Złamanie obojczyka było efektem upadku podczas gdańskiej rundy eliminacyjnej do finału Młodzieżowych Mistrzostw Polski Par Klubowych. Na jednym z łuków Wiktor Jasiński nie zapanował nad swoim motocyklem i z impetem uderzył o bandę. Już wstępne diagnozy mówiły o złamaniach, a wizyta w szpitalu tylko to potwierdziła.
Złamanie obojczyka było dla Moje Bermudy Stali Gorzów początkiem lawiny kontuzji. W lidze szwedzkiej kontuzji doznał wówczas Szymon Woźniak, a kilka dni później podczas walki o IMŚ w Lublinie, obojczyk złamał Martin Vaculík. Cały czas z urazem zmaga się jeszcze Kamil Nowacki. Jasiński jest pierwszym zawodnikiem, który wraca do pełni sił i wystąpi w piątkowym meczu z eWinner Apatorem Toruń.
Informację o powrocie do zdrowia swojego zawodnika Moje Bermudy Stal Gorzów przekazała za pośrednictwem mediów społecznościowych. – Jestem już po pierwszym treningu, po kontuzji nie ma śladu i czuję się bardzo dobrze.
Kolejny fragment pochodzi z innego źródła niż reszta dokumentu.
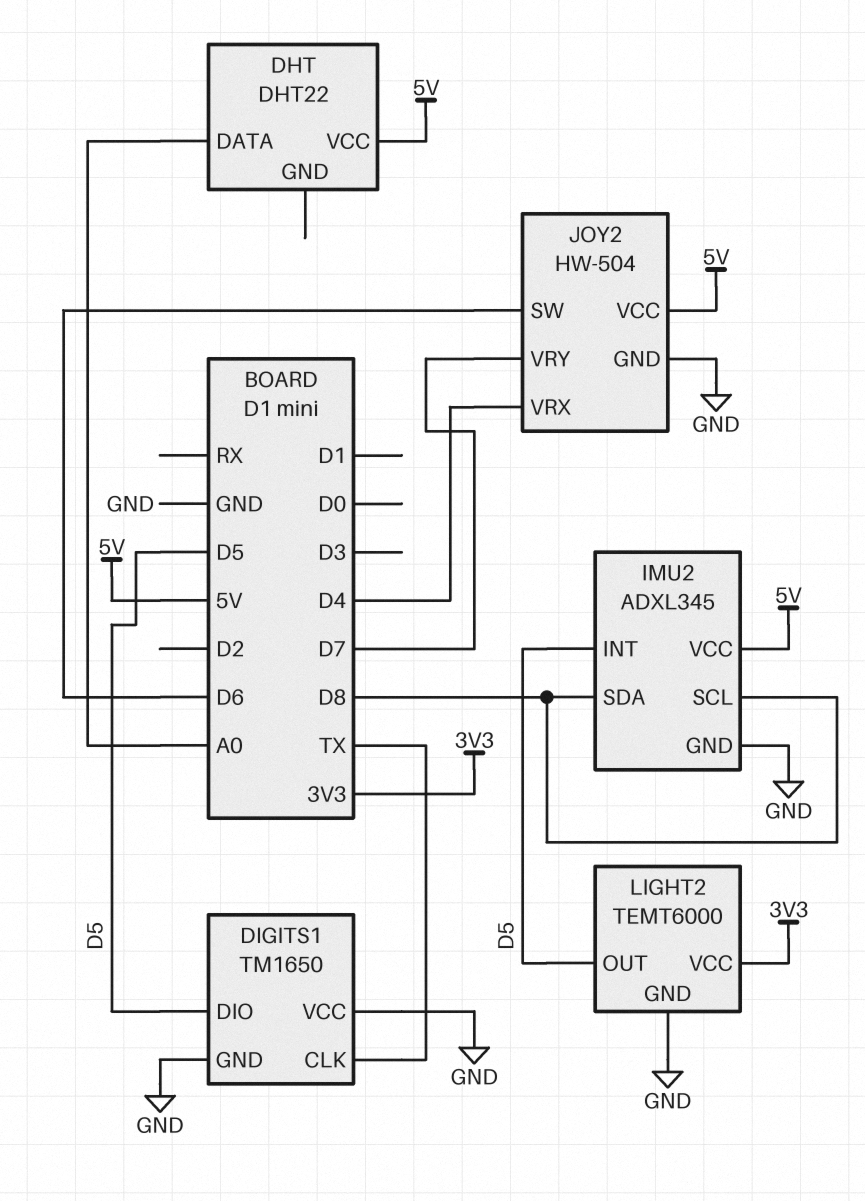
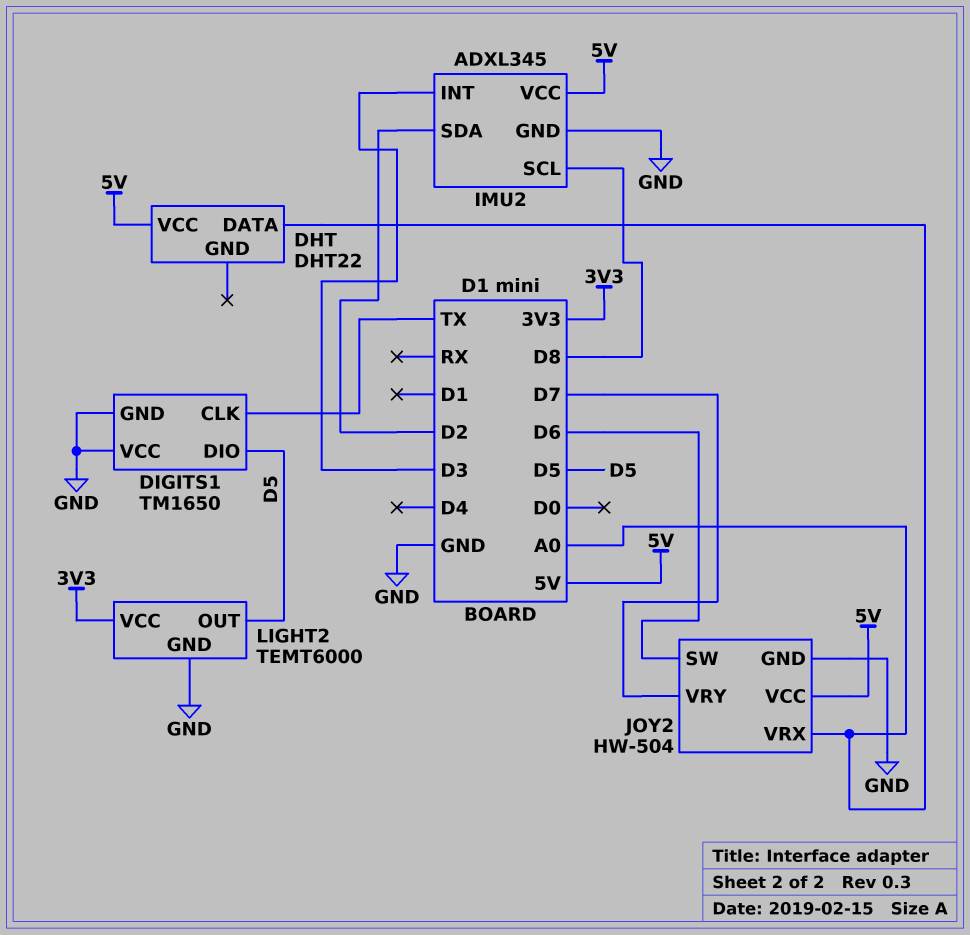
IMU2 pin INT: D5 -> D3
IMU2 pin SDA: D8 -> D2
JOY2 pin VRX: D4 -> A0

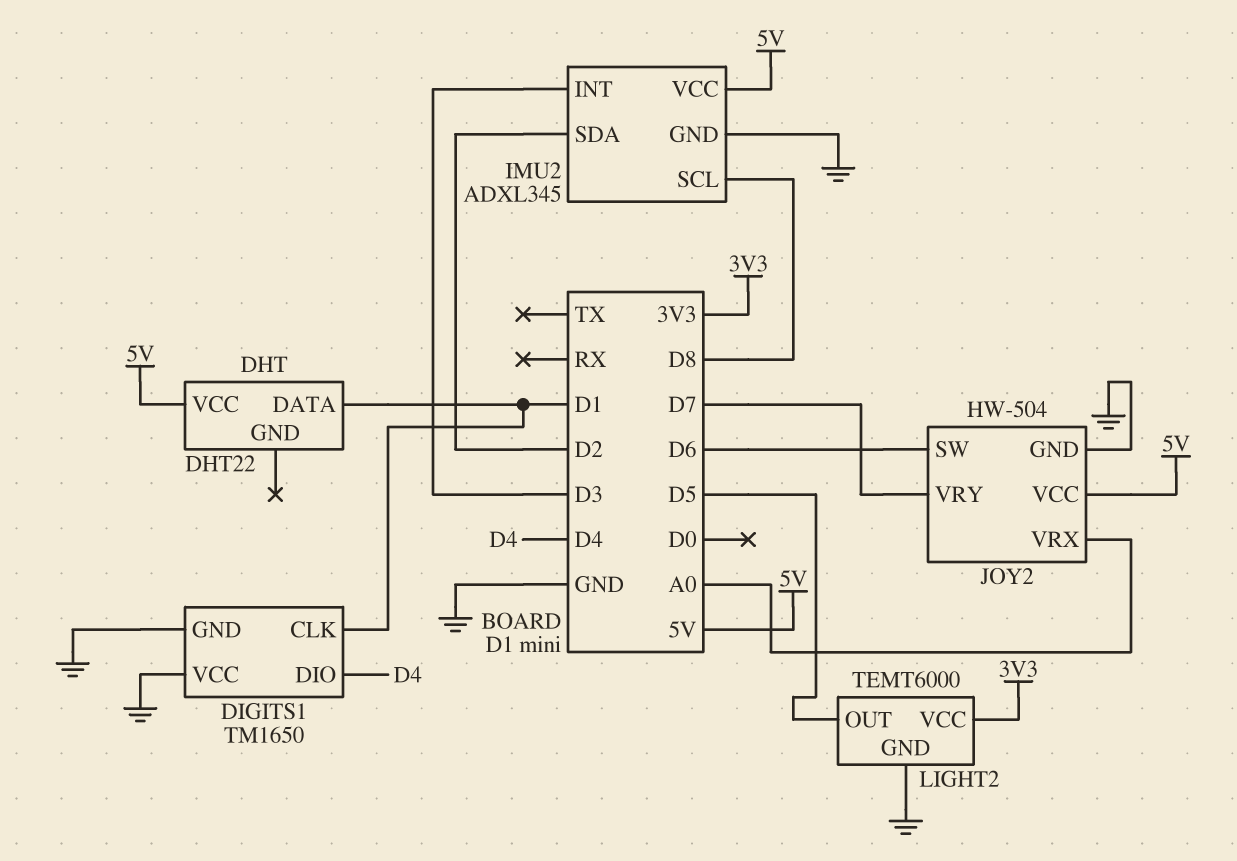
DHT pin DATA: A0 -> D1
DIGITS1 pin CLK: TX -> D1
DIGITS1 pin DIO: D5 -> D4

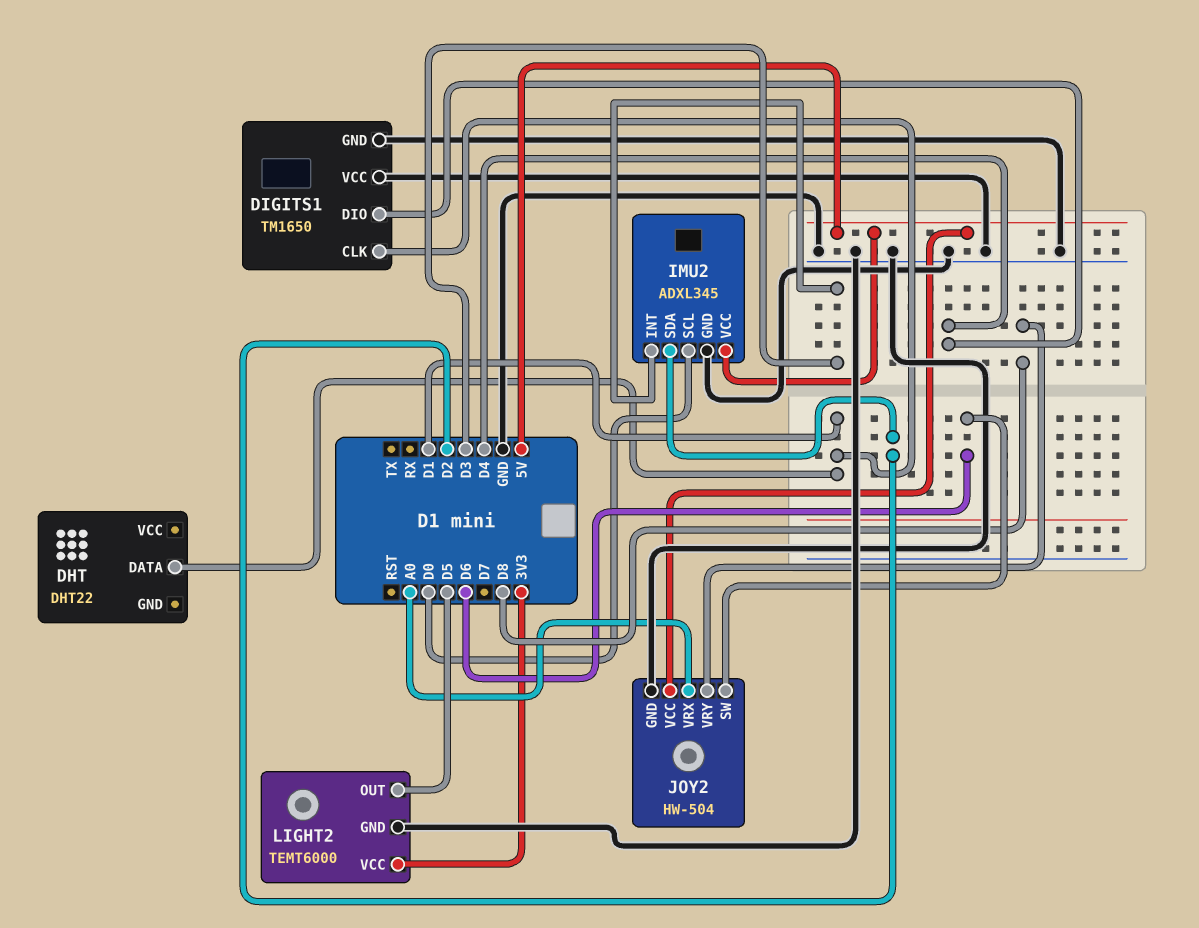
DHT pin VCC: 5V -> none
IMU2 pin SCL: D8 -> D0
JOY2 pin VRY: D7 -> D8

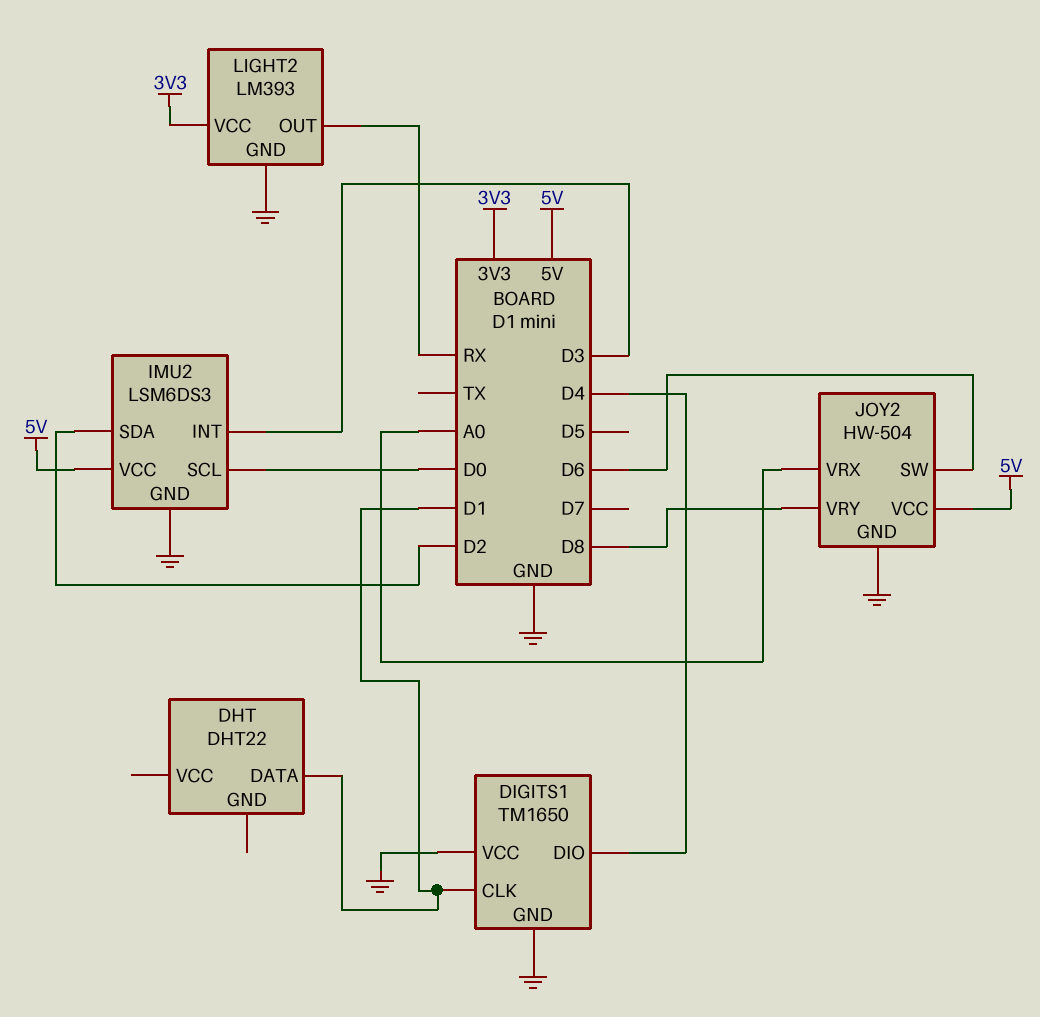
IMU2: ADXL345 -> LSM6DS3
LIGHT2: TEMT6000 -> LM393
LIGHT2 pin OUT: D5 -> RX

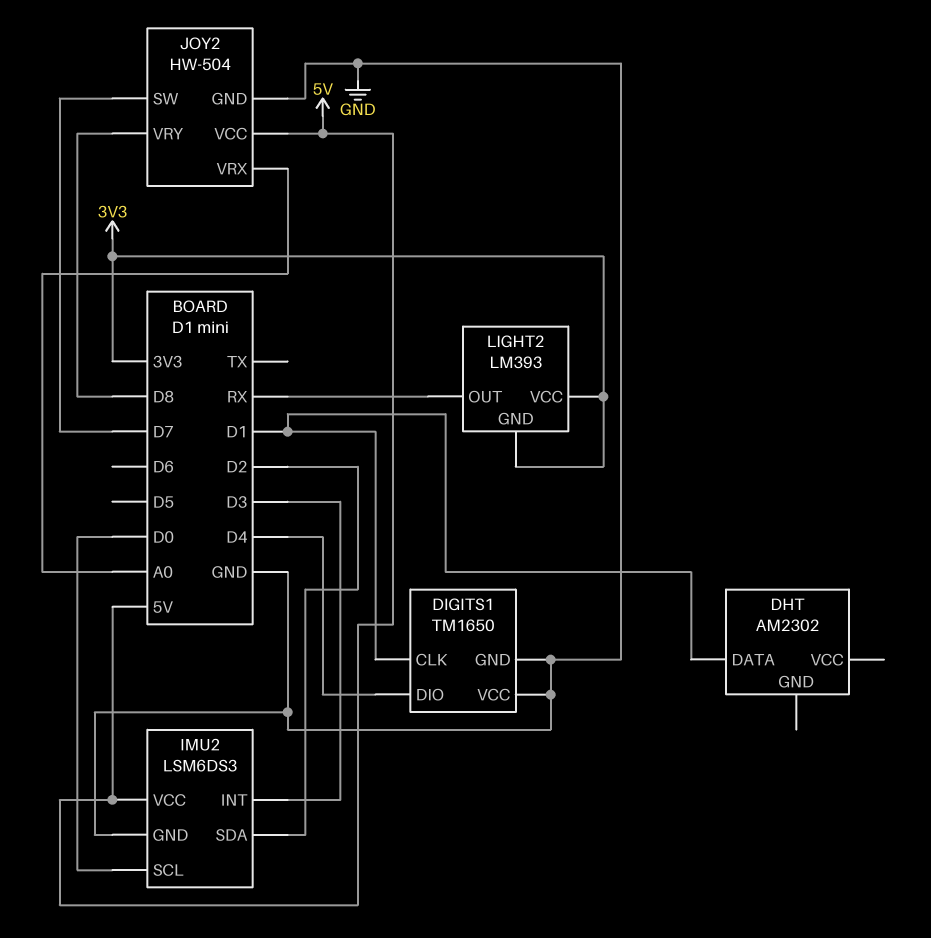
DHT: DHT22 -> AM2302
JOY2 pin SW: D6 -> D7
LIGHT2 pin GND: GND -> 3V3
Szykuję się już na piątkowy mecz z Toruniem. Trzymajcie za mnie kciuki, a ja będę trzymał gaz – mówi w krótkim filmiku Wiktor Jasiński, który najprawdopodobniej zmieni w awizowanym składzie Oliwiera Ralcewicza.
Aby nie przegapić najciekawszych artykułów kliknij obserwuj speedwaynews.pl na Google News
Obserwuj nas!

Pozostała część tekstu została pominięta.